I can't say, as i know my dogs log on to spoiled maltese when i'm at the shops


----------



## Bailey&Me (Mar 8, 2010)

I only have one at the moment - but I can't imagine loving another dog more than I love Bailey. He's my first so I'll always have a special place in my heart for him, no matter how many more pets I have.


----------



## casa verde maltese (Apr 7, 2007)

oh.. They all have, like Deb was saying have different traits that make you love them differently, yet equally. 
Atticus of course was the first one.. and that is in and of itself quite a special place, I was such a nut job when I first got him, I was so scared I was going to KILL HIM.. I remember his first bath - it took several hours and we both took a nap afterwards. Man have I gotten a gripe since then (I can bathe and groom 4 in full coats in 2 hours).

But Atticus is the one who tolerated all of my rookie moves and still loves me.. so maybe I favor him a wee bit more. After all the things he went thru while i was learning the Maltese Ropes - he still loves me. Everyone after him - benefited from what that poor guy suffered.


----------



## LJSquishy (Feb 27, 2008)

They each certainly have traits that we absolutely love about them and always a few we don't care for, don't they?

I am not shy to admit that Preston is my super special boy. He is almost identical to my 1st Maltese, Benson (the one that passed away from a Liver shunt before age two) who was just perfect. I really couldn't ask for a better dog. His only bad habit really is that if you try to play "chase" with London around the house, he wants to play but he barks really loud during the chase! LOL He is also very reactive to other dogs/people on walks but that is my own fault.

London is of course very special also, only she annoys me with something everyday!
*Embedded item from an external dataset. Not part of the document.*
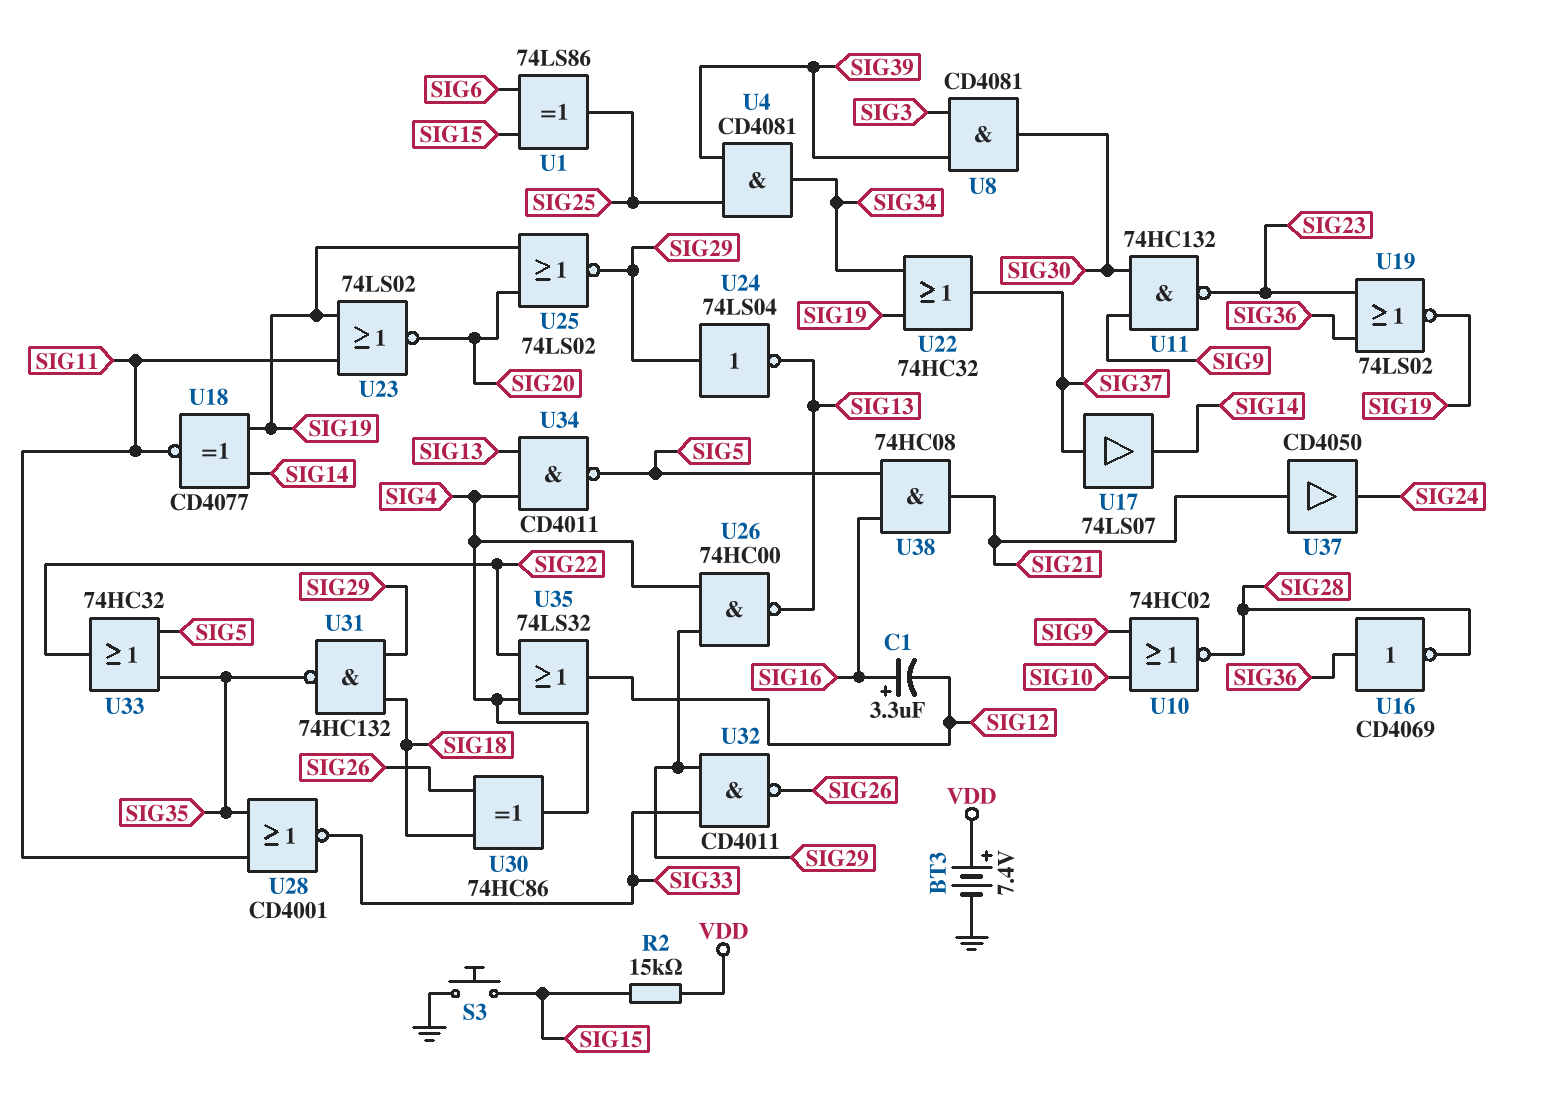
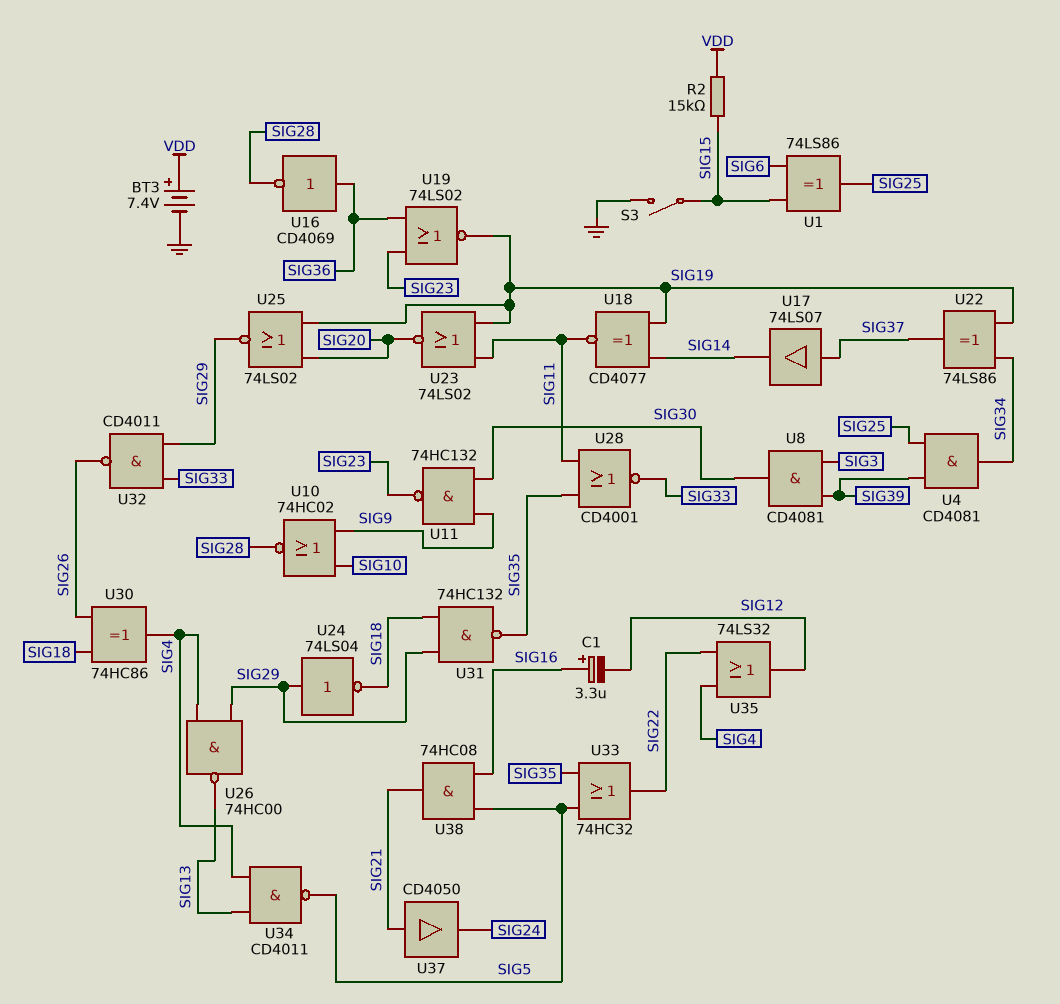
S3: button (GND, SIG15) -> switch (GND, SIG15)
U22: OR 74HC32 (in SIG19, in SIG34, out SIG37) -> XOR 74LS86 (in SIG19, in SIG34, out SIG37)
U24: NOT 74LS04 (in SIG29, out SIG13) -> NOT 74LS04 (in SIG29, out SIG18)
I honestly love her and laugh sometimes at how much of a Problem Child she is, haha!

Even though there is a "winner" in my heart I treat each one exactly the same. Neither of them get special privileges under any circumstance which I think is important.


----------



## Krystal (Feb 3, 2007)

Personally I dont feel I favor either of my 2. But my mom and sister love to say I do! I do enjoy taking Bella with me because she is SO well mannered!! She doesnt bark at people or other dogs, while Mia on the other hand gets out and the first thing she does is start barking at any dog she sees!! She is getting better at not barking at other people though... Bella is also attached to me and LOVES to be cuddled in my lap or next to me any chance she gets...well actually she is like this with anyone! haha... Mia on the other hand is VERY independent and will lay around me but not cuddle WITH me... So with that my mom and sister think that I favor Bella....I love both my girls equally, and do so special things with Mia so she doesnt feel left out....I just wish she wasnt so yappy!! :blush:


----------



## Silkmalteselover (Apr 1, 2010)

:blush: Confession time.. I love all my babies and it can get hard to say goodbye to puppies.. I have Paula in Pink, Ch.Joy (spayed), Joy's daughter Miss Glory, my first show dog Billye (neutered), Ch. Simon, and Ch. Vinnie and WILD Rocket (named by my grandson). I confess Ch. Joy and Billye are my favorites.. ? :blink:


----------



## Katkoota (Feb 18, 2006)

I dont favor one over the other one in treatment. 
Okay, maybe i do provide help for one malt (not the other one) when playing fetch with both at the same time--in other words, i sorta help her cheat in the game by throwing the squeaky ball to her direction so that she catches it (snowy never figured that it is his mommy who makes Crystal look like a fetch-expert lol ---- just like him. The thing is, Snowy is so good at playing ball. Crystal is the girly girl precious princess who, without my help, can not beat Snowy in the game despite the fact that she tries very hard to do so and never miss a run after the ball but always misses the catch of the ball because it is snowy who catches it. So what i do is one throw, i dont help Crystal (snowy catches), the next throw, i help crystal (crystal catches), the following throw, i dont help crystal and so on. Help is not provided to Snowy - never, In this game. 
But other than the above game, they are treated equally. 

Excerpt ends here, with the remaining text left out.